The poster for the new film, "The Amish Incident."

MOLINE — “The Amish Incident: Rural Conflict & Compromise,” the latest film by Mid-America Emmy-nominated filmmakers Kelly and Tammy Rundle of Moline, will premiere on WQPT-PBS at 9 p.m. Feb. 10.

When school officials decide to bus Amish children into town schools in November 1965, a newspaper photographer captured an iconic image of kids fleeing from authorities into a nearby cornfield.

The rural Oelwein, Iowa, incident and the photo ignited a firestorm of arrests, fines and controversy leading to a unique precedent-setting covenant between the "Plain People" and the state of Iowa, according to a synopsis of the 26-minute documentary.
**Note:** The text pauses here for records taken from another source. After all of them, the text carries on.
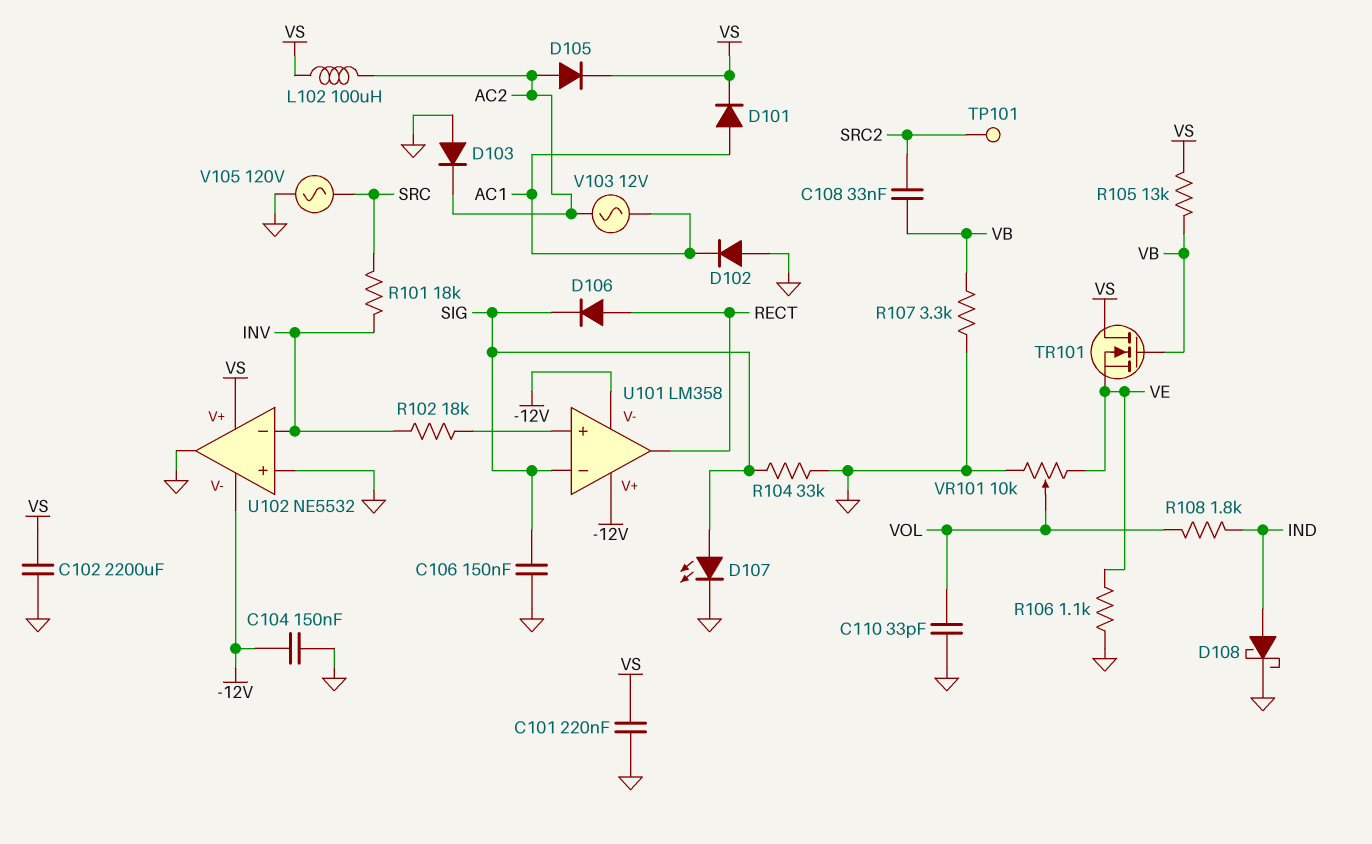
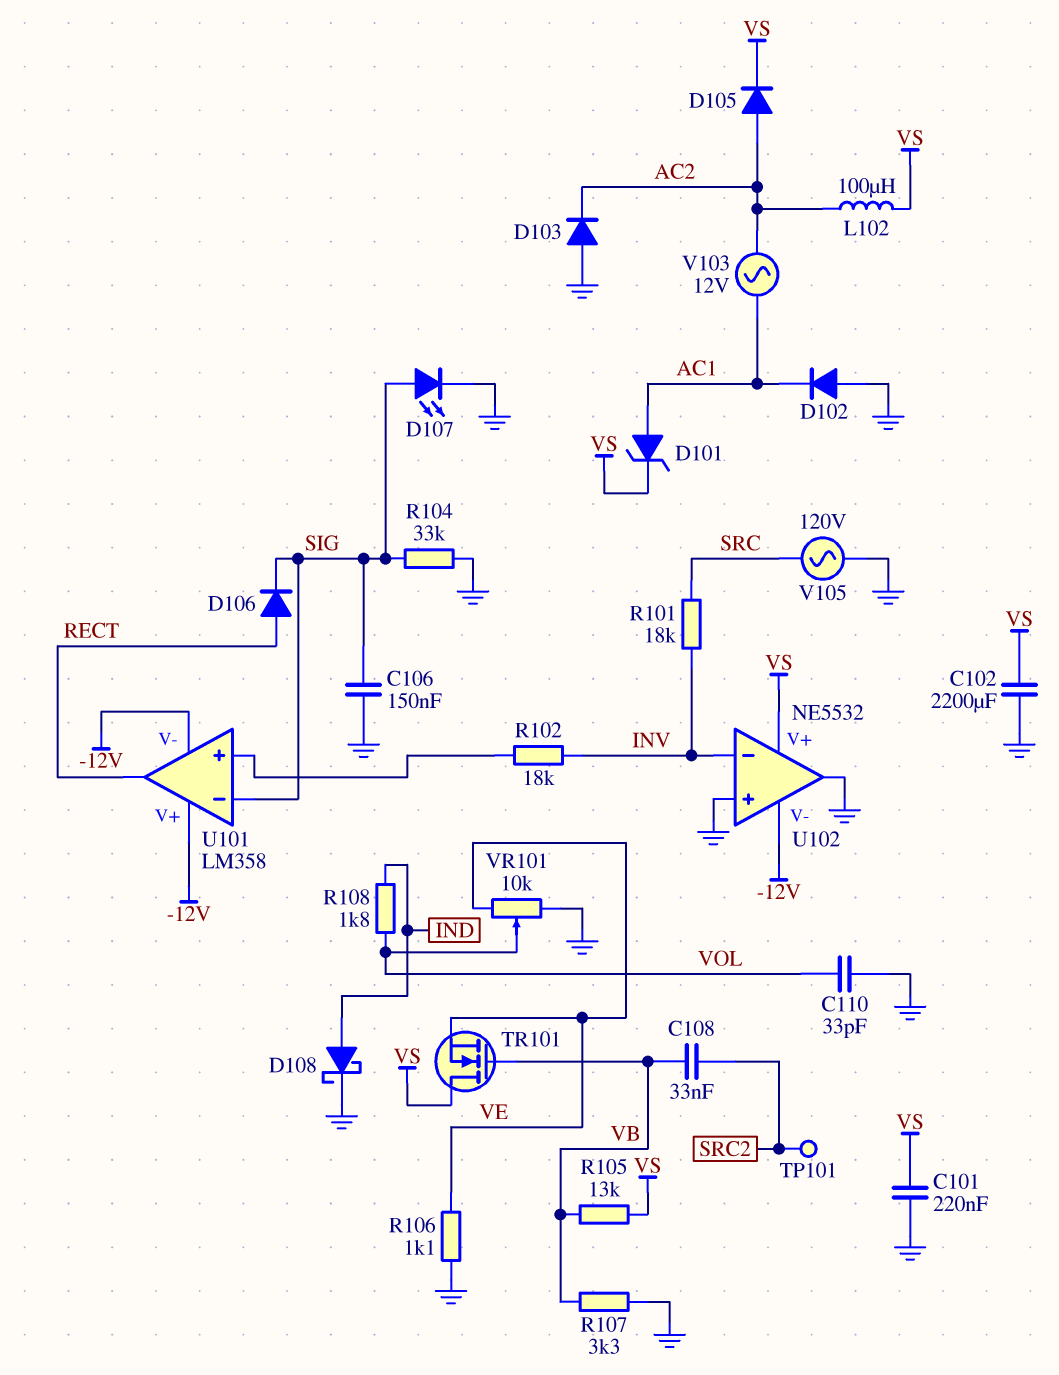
C104: 150nF (-12V, GND) -> none
D101: diode (A AC1, K VS) -> zener (A AC1, K VS)

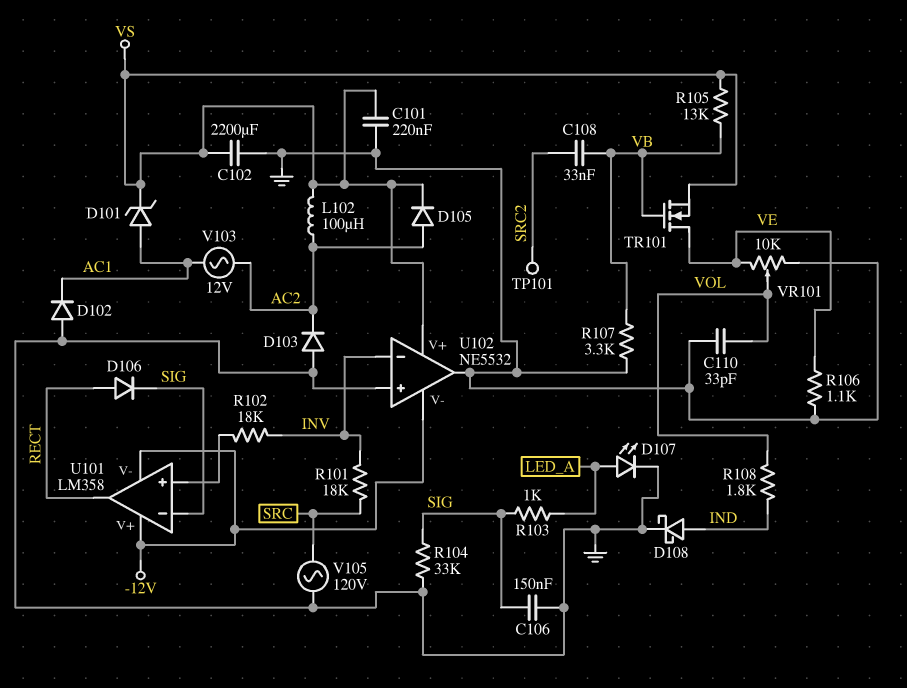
D107: LED (A SIG, K GND) -> LED (A LED_A, K GND)
R103: none -> 1k (LED_A, SIG)
TR101: NMOS (G VB, D VS, S VE) -> NMOS (G VB, D VE, S VS)

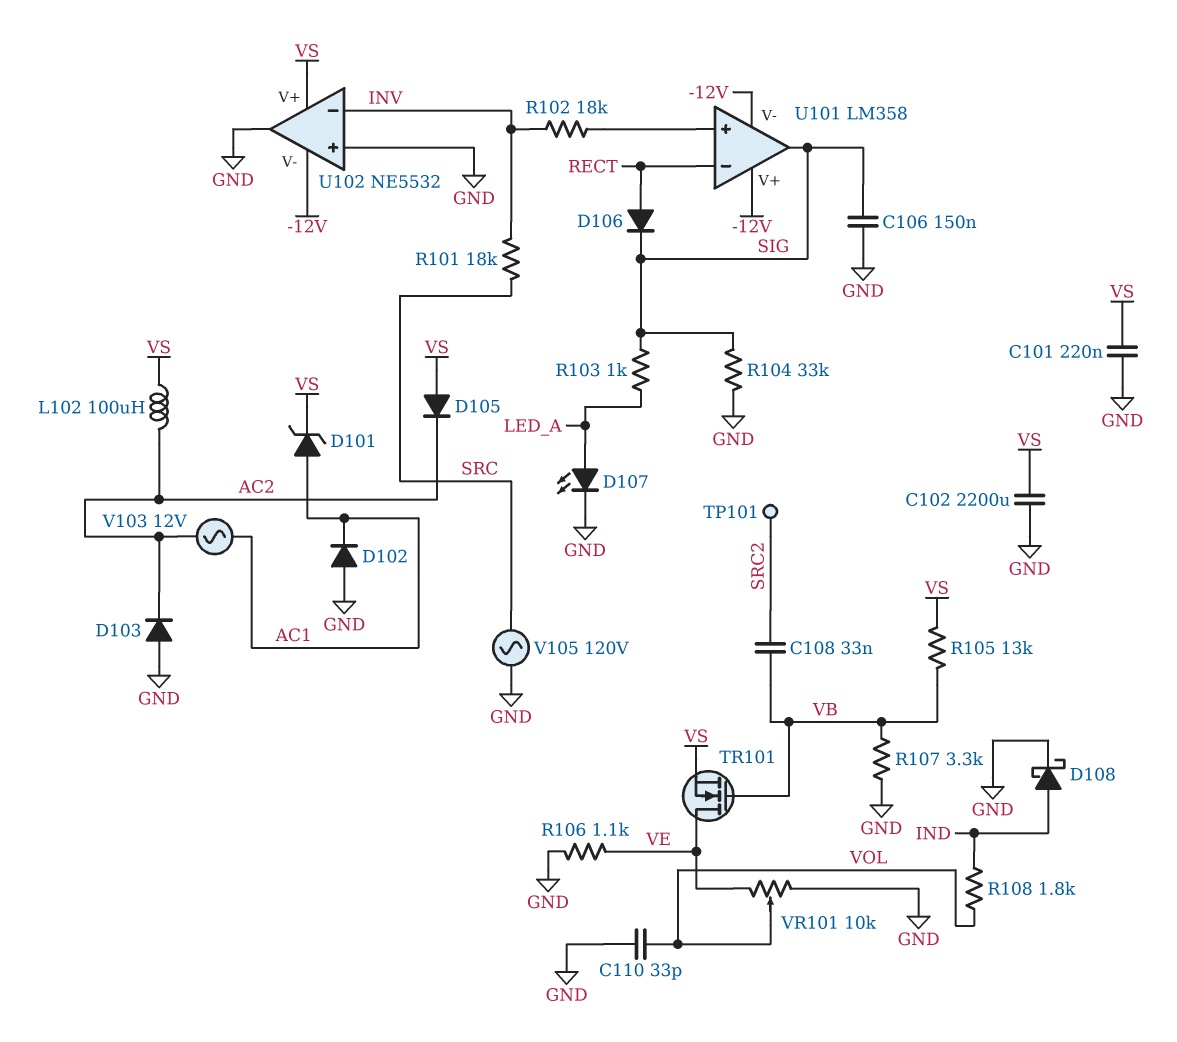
D105: diode (A AC2, K VS) -> diode (A VS, K AC2)
U101 pin in-: SIG -> RECT
U101 pin out: RECT -> SIG

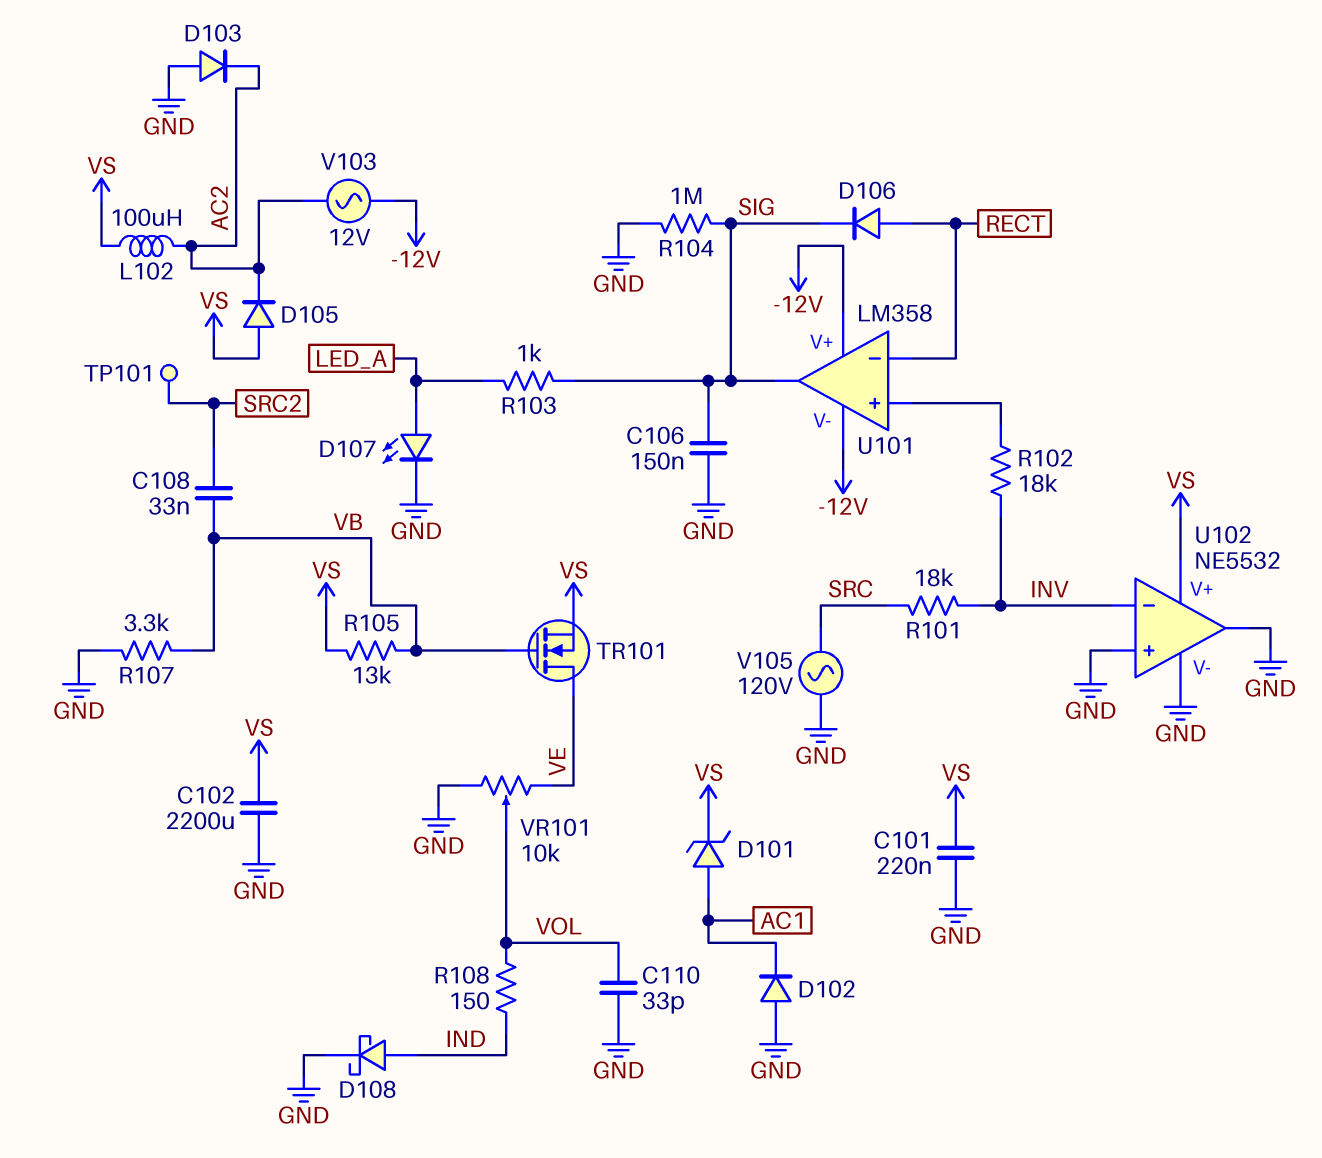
R104: 33k (GND, SIG) -> 1M (GND, SIG)
R106: 1.1k (GND, VE) -> none
R108: 1.8k (IND, VOL) -> 150 (IND, VOL)
U102 pin V-: -12V -> GND
V103: AC 12V (AC1, AC2) -> AC 12V (-12V, AC2)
“The Amish Incident” weaves interviews with key people with newly discovered archival materials and photos to tell “a fascinating and memorable true tale of rural conflict and compromise,” according to a release from the Rundles' Fourth Wall Films.

“We considered including the Amish incident story in our documentary 'Country School: One Room – One Nation',” said producer Tammy Rundle. “Ultimately we found that it was a complicated and dramatic story that should be explored in a separate film.”

“I go to the Amish community to talk to an Amish patriarch. We’re talking in a room with no lights. There’s no water. There are lanterns around,” Gene Raffensperger, eastern Iowa reporter for the Des Moines Register at the time, says in the new film. “They didn’t have telephones. And he’s talking about the school thing, I never walked into one just like that and I’m saying to myself, ‘My God, this is the jet age colliding with horse and buggy.'”

The filmmakers previewed an early version in November in Independence, Iowa to a packed Starlight Cinema Theater. The 1965 incident took place in the Independence area.

With the fiscal sponsorship of The Moline Foundation, “The Amish Incident” was partially funded by a grant from Silos & Smokestacks National Heritage Area. Interviews in 2009 for “Country School” were partially funded by a grant from Humanities Iowa. Filming took place in Fayette, Buchanan and Polk counties.

“As we reviewed the 2009 footage and began to think about how to tell the story, we were surprised that it wasn't just going to be a film about a conflict with the Amish,” director Kelly Rundle said. “It's equally a film about journalism, and how reporting – in this case, one photograph – can crystallize public opinion on a policy issue.”

“It was a complex story to tell and in keeping with the old days of journalism, we decided to creatively use the 'printed word' to tell the story,” he said. “The Amish do not allow posed photos or sitting for a video interview, so it was especially challenging to paint a picture of who the Amish are and do their story justice.”

Fourth Wall found Waterloo-based photographer David Marvitz, who had gained the trust of the Amish over the years, and they allowed him last year to photograph them while at work, the film release said. He had to adhere to specific restrictions in photographing them.

Marvitz shot in Amish country, where the incident took place (respecting their wishes of filming from a distance, not identifying faces), and the key locations pertinent to the story, the Rundles said.

The husband-and-wife team are producers of a dozen award-winning documentaries, including the “Lost Nation: The Ioway” series, “Villisca: Living with a Mystery,” “Movie Star: The Secret Lives of Jean Seberg, and four regional Emmy-nominated films including “Good Earth: Awakening the Silent City,” “River to River: Iowa’s Forgotten Highway 6,” and “Letters Home to Hero Street.”

'Thunder' to rumble in March

Their first docudrama, “Sons & Daughters of Thunder,” will have its world premiere at 6:30 p.m. March 16 at the Putnam Museum National Geographic Giant Screen in Davenport, and then screen in Cincinnati, Ohio at the Garfield Theatre on March 23.

"Sons & Daughters of Thunder” tells the true story of 1834 Lane Seminary debates in Cincinnati. Organized by Theodore Weld, one of the architects of the abolitionist movement, “the shocking oratory sparked intense controversy and awakened a young Harriet Beecher (Stowe) to the horrors of slavery,” according to a Fourth Wall release.

Beecher Stowe (1811-1896) went on to pen the anti-slavery novel “Uncle Tom’s Cabin,” which changed American public opinion in favor of abolition.

Advance tickets for the Putnam premiere will be available starting Feb. 11, at Putnam.org. Tickets are $10 per person and pre-ordering is strongly recommended.